EMOM for 10 minutes do (5 rounds of each):

  • Even minute – 5 x Back squat
  • Odd minute – 8 x Strict Ring Dips

Then for time:

  • Row 1000m

Results:  For the back squats worked up to 75lbs/80kg, then used this weight for the 5×5 rounds.  Row in 3:45.

 

Weighted Dips and Pushups then DUs, Thrusters and Pullups

Every 2 minutes for 10 minutes do:

  • 8 x Weighted Dips @ 16kg
  • 8 x Plyometric Pushups

Then do AMRAP in 16 minutes of:

  • 25 x Double Unders
  • 10 x Dumbbell Thrusters @ 12kg per hand
  • 5 x Strict Pullups

Results:  Since the new gym in the apartments doesn’t have a Dip station, did dips on a bench with my feet on a large medicine ball and a 16kg weight in my lap.  Did plyo pushups with one hand on a small medicine ball and alternated back and forth switching which hand was on the ball (like on the Bozu).  For the AMRAP did 9 rounds plus 25 Double Unders.

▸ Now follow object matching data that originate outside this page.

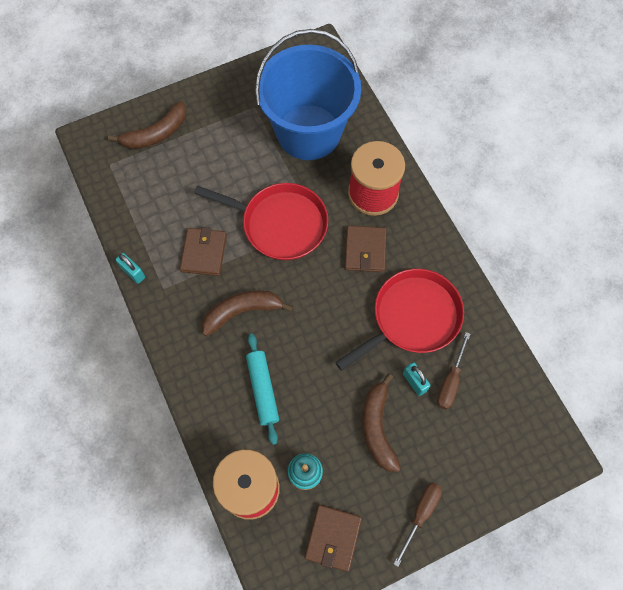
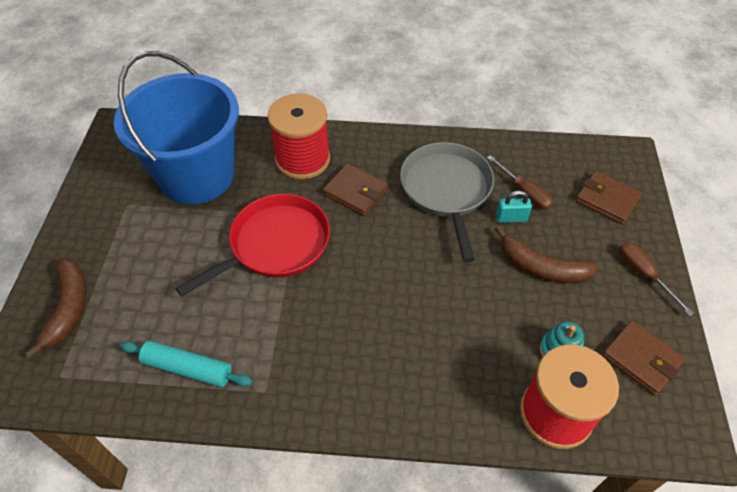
camera: 60 degrees left, 15 degrees down
(133, 272) = (220, 416): turquoise padlock -> none
(204, 253) = (253, 329): brown wallet -> brown wallet (607, 200)
(242, 311) = (348, 325): brown banana -> none
(262, 389) = (448, 347): turquoise rolling pin -> turquoise rolling pin (188, 368)
(412, 317) = (446, 190): red pan -> grey pan

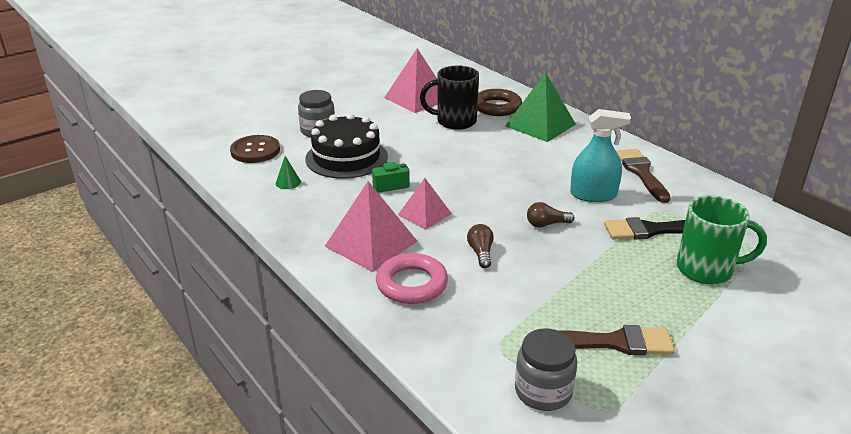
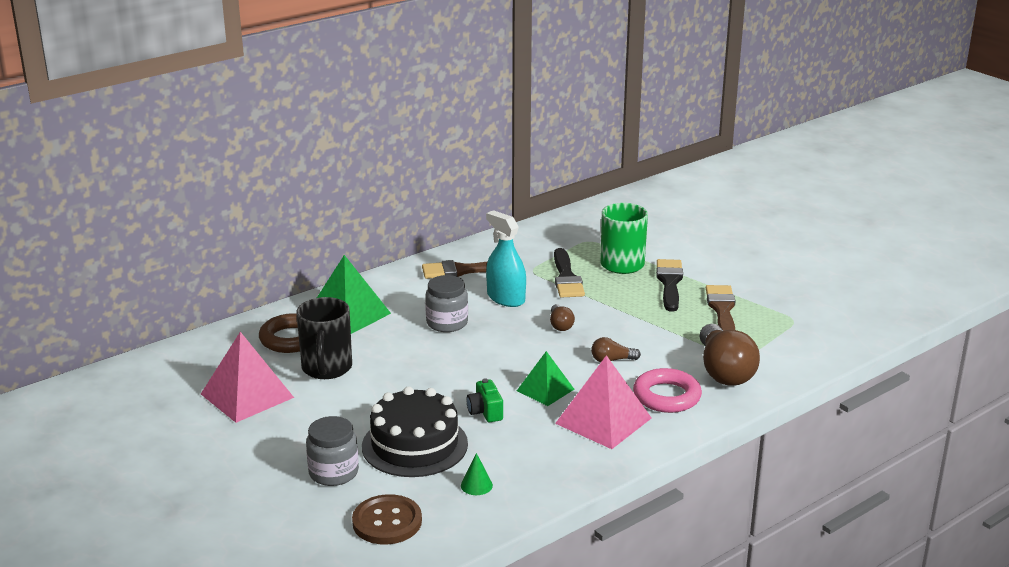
camera: 90 degrees left, 5 degrees down
(424, 214) = (545, 390): pink pyramid -> green pyramid
(464, 329) = (724, 371): none -> brown light bulb
(543, 391) = (784, 341): grey jar -> grey jar (447, 323)
(593, 195) = (506, 298): turquoise spray bottle -> turquoise spray bottle turned 45 degrees counterclockwise
(671, 303) = (669, 283): none -> black brush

Pullups and Dips followed by Deadlifts, Burpees and Row

First solo workout at SRCF, so this one is based on a SRCF workout from April 7…

EMOM for 10 minutes do:

  • 5 x Chest to Bar Pullups
  • 5 x Ring Dips

Then do AMRAP in 12 minutes of:

  • 5 x Deadlift @ 75kg (165lbs)
  • 10 x Burpees over the Bar
  • 200m Row

Results:  5 rounds plus 5 Deadlifts and 8 Burpees.

Inside SRCF

Cleans then KB Swings, Dips, DUs and T2B

Part A:  Not for time perform 5 rounds of 3-postition Power Cleans, increase weights for rounds 1, 2 and 3 then use round 3 weight for 4 and 5:

  • 2 x Hips/Mid-Thigh
  • 2 x Below the Knee
  • 2 x Floor

Part B: Then for max reps  of Kettlebell Swings do 5 rounds of:

  • 60 Seconds of KB Swings
  • 60 Seconds of 5 x Dips and rest the remainder of the time

Part C: Then for max Double Unders do 5 rounds of:

  • 60 Seconds of Double Unders
  • 60 Seconds of 5 x Strict Toes to Bar, rest remainder of the time

Result:  Cleans – Rnd1 @ 30kg, Rnd2 @ 40kg, Rnd3-5 @ 50kg.  Part B: 153 KB swings.  Part C: 320 DUs.